[Authors and Titles are listed at the end of this review.]
This edited volume, derived from a conference held in 2011, consists of thirteen chapters each with its own bibliography. It focuses on lyric and epic poetry from the archaic and classical periods, with some Hellenistic material. The overall topic is the relationship between a song’s performance and the function of the narrative voice within the song in describing, conveying, and enacting that performance. The chapters are grouped by topics such as performative contexts and settings (chs. 1–3), the ways a poet or a poem can create authority (4–10), and how this authority can affect a poem’s value and its performance (11–13). Bakker’s Introduction lays out the aims and interweaves them with summaries of the chapters. A general bibliography on the various approaches to Greek song is surprisingly lacking. Nevertheless, the introduction sets the scene.

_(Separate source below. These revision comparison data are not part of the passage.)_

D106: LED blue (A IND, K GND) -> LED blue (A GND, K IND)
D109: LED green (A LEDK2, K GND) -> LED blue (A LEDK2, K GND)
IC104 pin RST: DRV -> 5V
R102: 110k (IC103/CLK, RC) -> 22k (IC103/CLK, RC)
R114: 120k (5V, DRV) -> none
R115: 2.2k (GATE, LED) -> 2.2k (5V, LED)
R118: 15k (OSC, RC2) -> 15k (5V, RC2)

The first chapter by Stehle imagines the first performance of Isthmian 2 and how the chorus as performers conveyed the themes and message of the song. Stehle proposes that the spoken first person belongs to the performers and becomes the source of authority. She argues that the chorus members were (young?) men of high standing and allies of the Emmenids, men who were known to the Akragantine elite. In line with her previous work, Stehle proposes that the chorus distinguishes between two kinds of friends, those who are aligned with money and female sex/praise and those who are trustworthy and spontaneous (male) praisers. She also suggests that Isthmian 2 was commissioned by an independent source other than the victor or his family, as this would make the praise more effective: all possible interpretations, but not provable.

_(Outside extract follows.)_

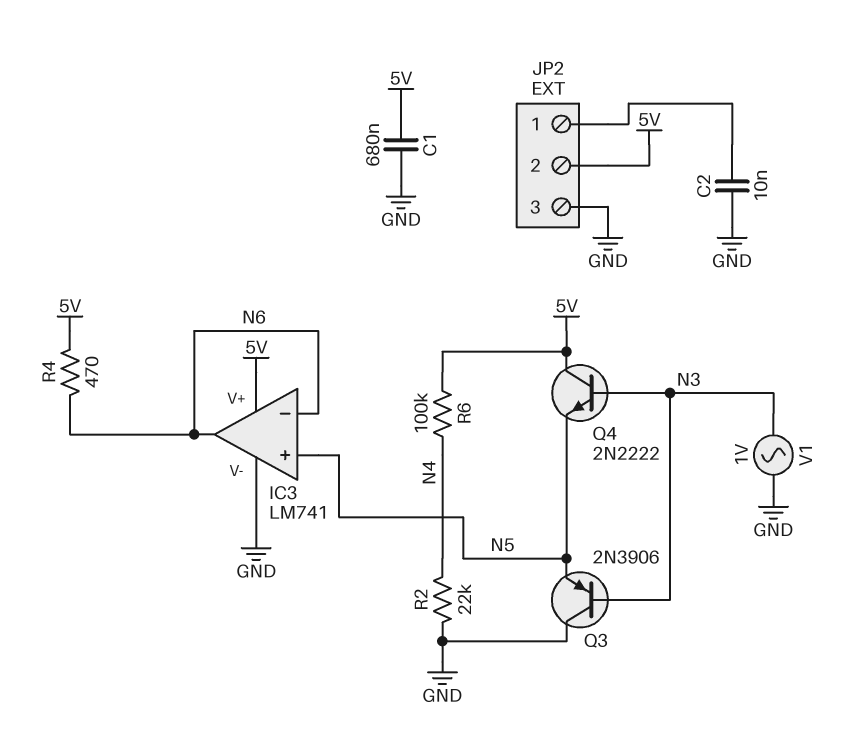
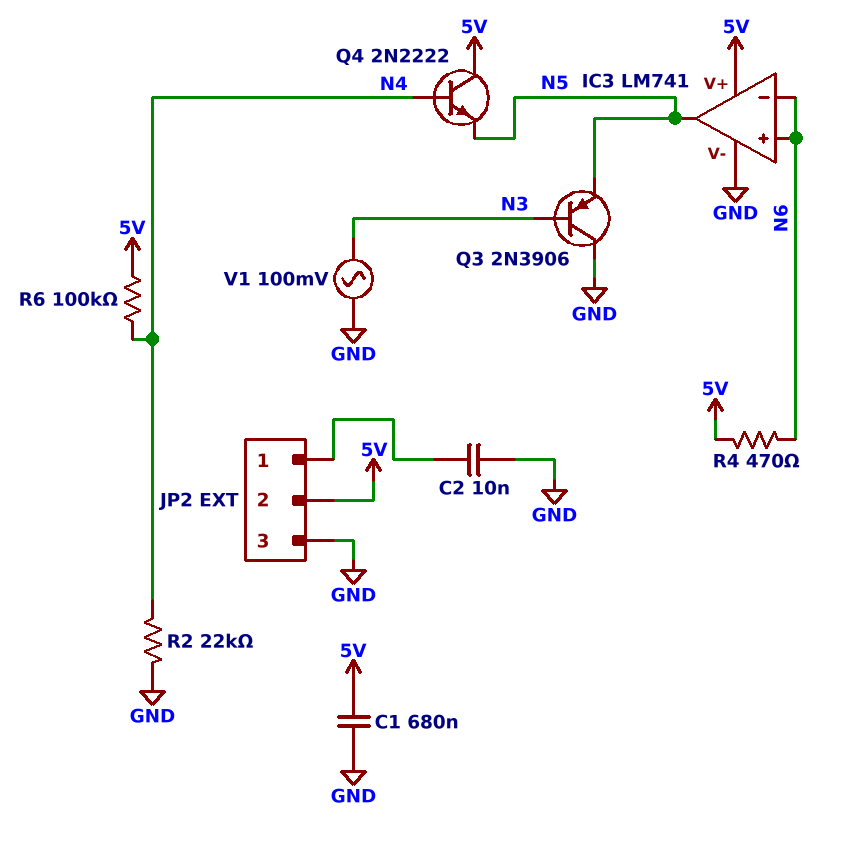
IC3 pin in+: N5 -> N6
IC3 pin out: N6 -> N5
Q4: NPN 2N2222 (B N3, C 5V, E N5) -> NPN 2N2222 (B N4, C 5V, E N5)
V1: AC 1V (GND, N3) -> AC 100mV (GND, N3)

In contrast to Stehle, Carey examines the role played by ‘voice’ (i.e. the identity constructed by the text) in songs sung in religious settings (paean, partheneion, dithyramb, and epinician). Carey examines examples from Pindar’s paeans and epinicians, the paeans of Iasyllos and Aristonous, and then the partheneia of Alcman and Pindar. He studies the poetics of self-representation, the strategies available and what influences them. Carey demonstrates that the authority of the ‘voice’ in cult songs derives from pragmatic markers in the song, and the major feature of the performance of a cult song derives from self-definition of a group of performers and self-referential comments by the narrator. This is a very good chapter and offers a useful examination of the big picture of cult songs.

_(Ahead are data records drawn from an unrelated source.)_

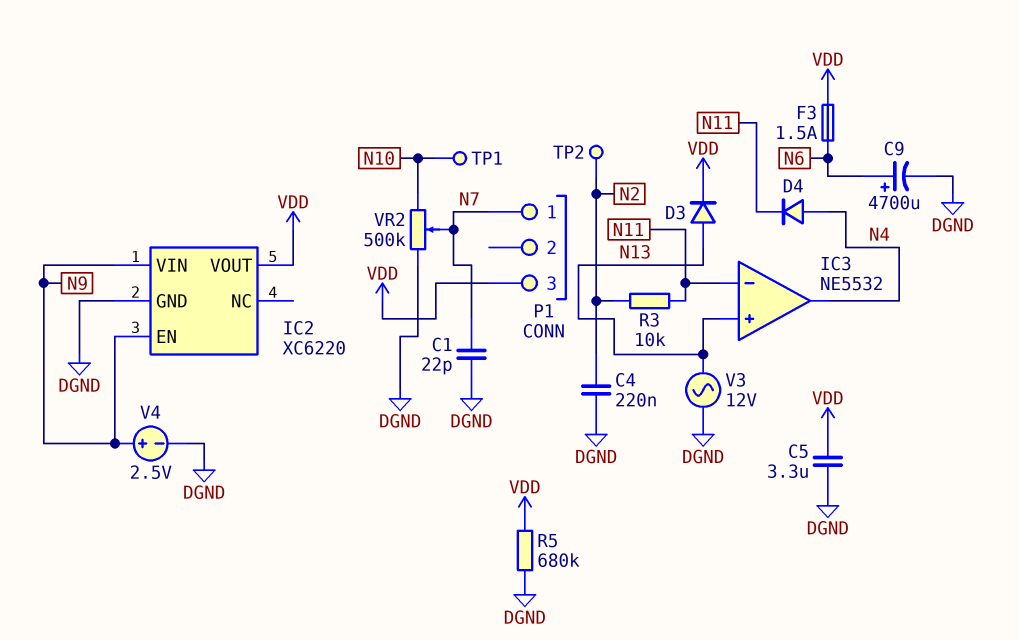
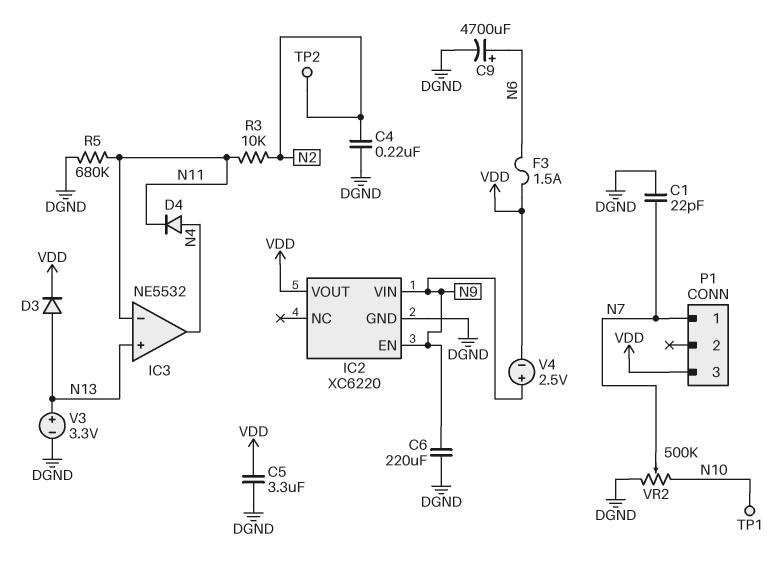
C6: none -> 220uF (DGND, N9)
R5: 680k (DGND, VDD) -> 680k (DGND, N11)
V3: AC 12V (DGND, N13) -> 3.3V (plus N13, minus DGND)
V4: 2.5V (plus N9, minus DGND) -> 2.5V (plus N9, minus VDD)

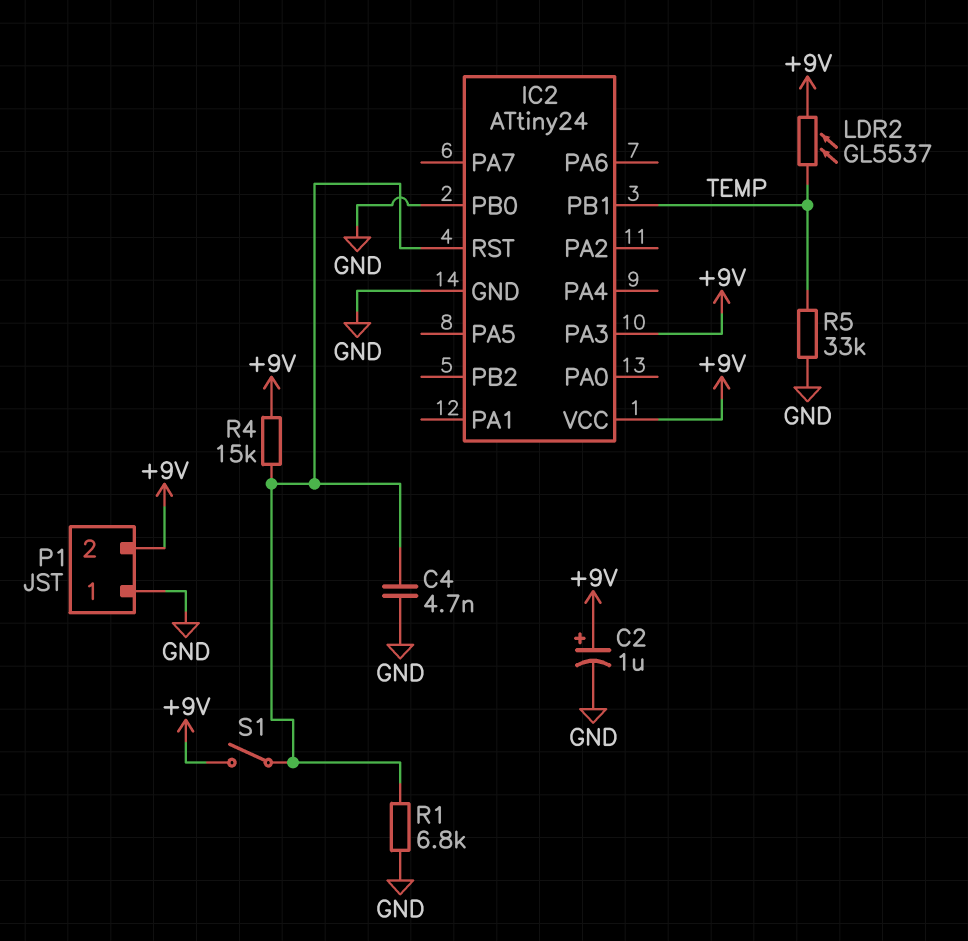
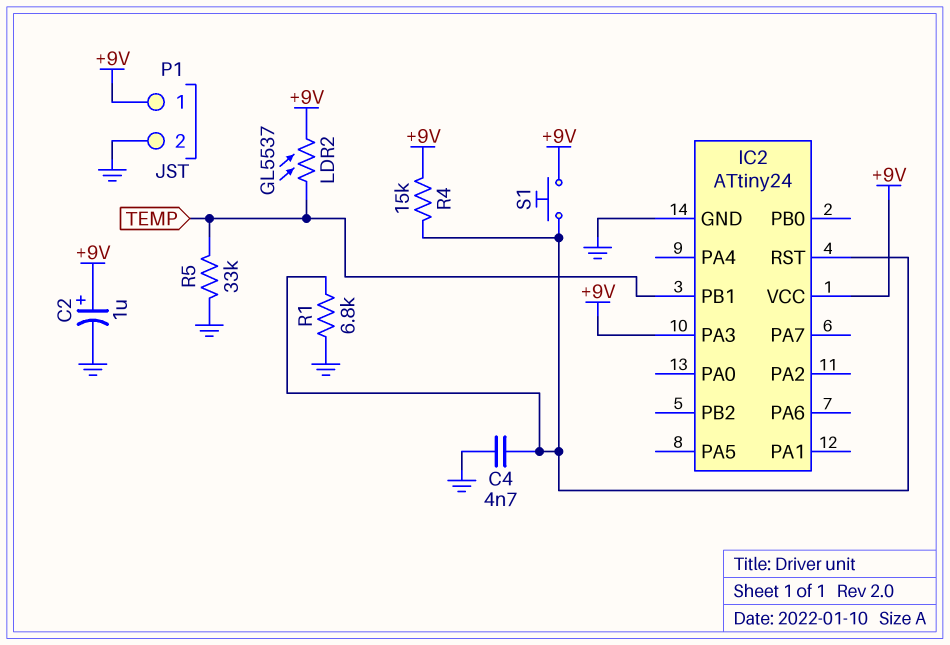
IC2 pin PB0: GND -> none
P1 pin 1: GND -> +9V
P1 pin 2: +9V -> GND
S1: switch (+9V, IC2/RST) -> button (+9V, IC2/RST)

Martin offers an understanding of skolia as “indirect songs”. Martin argues that skolia were a ritualized communicative strategy that were imitated in poetry. The term skolion is not immediately concerned with how one performs them, but more with the self-positioning that one brings to the performance. To demonstrate this strategy, Martin uses Cretan mandinadha to focus on social contexts rather than formal compositional techniques. He then examines a piece of skolia in performance (Ar. Vesp. 1219–50). Martin argues that there never was a literary genre of skolia, only a rhetorical strategy of indirection, and any song, whether improvised or reperformed, can be a skolion if it serves the performer’s purpose of indirection. These only became a literary “genre” after they lost their social and pragmatic contexts.1
Boterf examines the most notable instances where verse and prose authors identify themselves by their city of origin rather than by patronymics. In doing so, Boterf demonstrates a significant feature of ancient ideas of authorship, namely that authored compositions are associated with their home city and gain authority from that association. Surprisingly Boterf does not discuss examples from monody, although examples are referenced in note 17 without further analysis. There is plenty of good information and several useful points in this chapter, which may be of particular interest to those working on the development of prose.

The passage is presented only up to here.